Another useful little publication is Women’s Employment, a monthly paper dealing with the professions and employments of educated women. The current number contains special articles on “Practical Market Gardening Carried on at Home,” and “Handicrafts for Women,” which, though perhaps rather amateurish in tone, are working along the right lines of specialisation and training. There is also an article on “Open Doors Beyond the Seas,” which contains a statement requiring, it appears to me, further elucidation. The writer says that, at an interview with Mr. Pember Reeves, High Commissioner for New Zealand, that gentleman informed her that in consequence of the urgency in New Zealand of the servant problem, “educated women going out to that Colony in the capacities of cooks, house and parlour-maids, would receive respectively minimum wages of £40, £30, and “35 per annum, including board and lodging.” The italics are mine. I calculate the value of the board and lodging at £26 per annum, which leaves the magnificent sums in wages of £14, £4, and £9. If this is what Pember Reeves meant to imply, I should advise educated English women to leave New Zealand to solve its own “urgent servant problem.” But if this minimum wage is offered besides board and lodging, then the wage is only a very slight advance on what a thoroughly trained cook, housemaid, or parlour-maid could obtain here.

The Local Government Board and Unemployed Workman’s Bill.

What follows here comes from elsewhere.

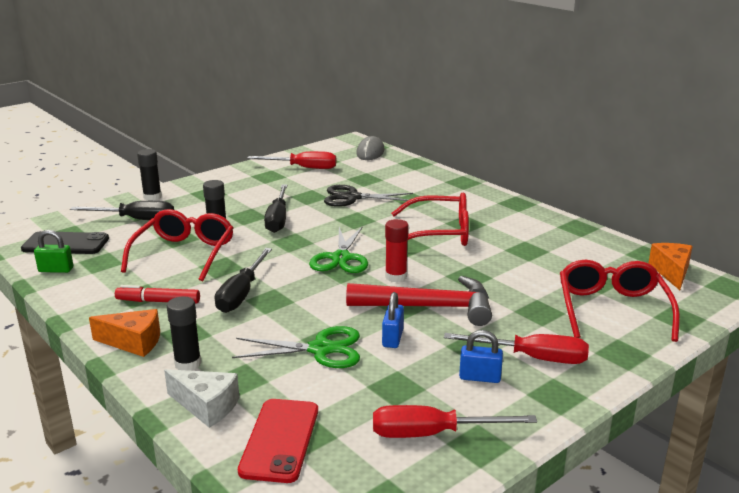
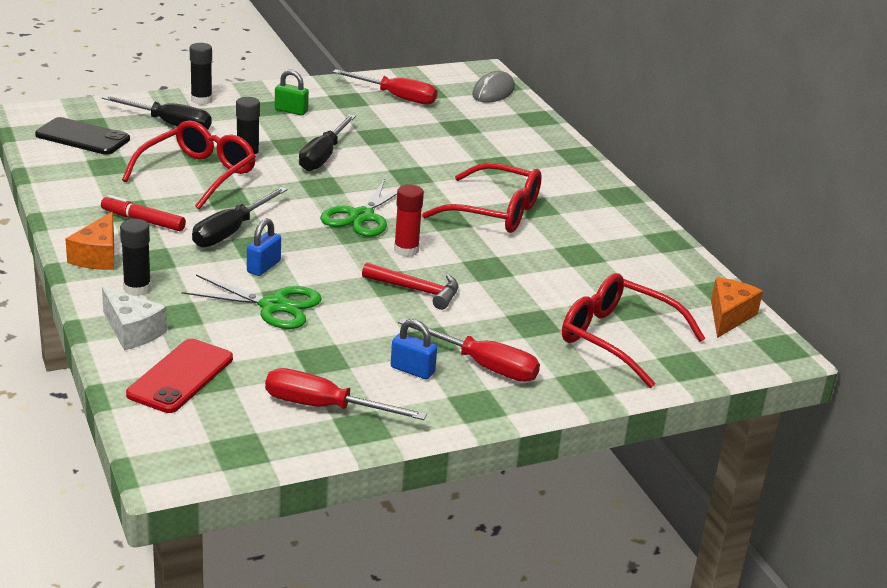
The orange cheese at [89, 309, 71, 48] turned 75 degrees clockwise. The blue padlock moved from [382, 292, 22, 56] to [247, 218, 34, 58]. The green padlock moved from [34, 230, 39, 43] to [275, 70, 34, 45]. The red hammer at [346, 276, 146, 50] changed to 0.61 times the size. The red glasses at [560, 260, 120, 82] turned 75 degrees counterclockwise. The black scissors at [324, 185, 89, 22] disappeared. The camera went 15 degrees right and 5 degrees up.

One word of protest against the infamous restrictions imposed by the Local Government Board on the administration of the new Act which all who had the real welfare of the nation at heart had hoped would establish the precedent that the workless man or woman who was willing to work had a claim on the attention of the legislature which could no longer be ignored. We fully realised, those of us who wished to get the best out of the Act, meagre and grudging though it was, that those who would be most likely to be workless this winter were just those who, through constant unemployment and the crushing force of circumstances, had been rendered the least efficient and the least capable of finding work in slack times. But the Local Government Board has now decided that no person shall be relieved by the local distress committees who has been in receipt of Poor Law relief during the last twelve months. Surely it was because the Poor Law could not deal with the mass of unemployment that the recent Act was passed; and now it would appear that the very men whom it was intended to relieve, who beside being branded as paupers, and disfranchised, are to be excluded from the right to be helped to obtain work from the Distress Committee organised to supplement the Poor Law!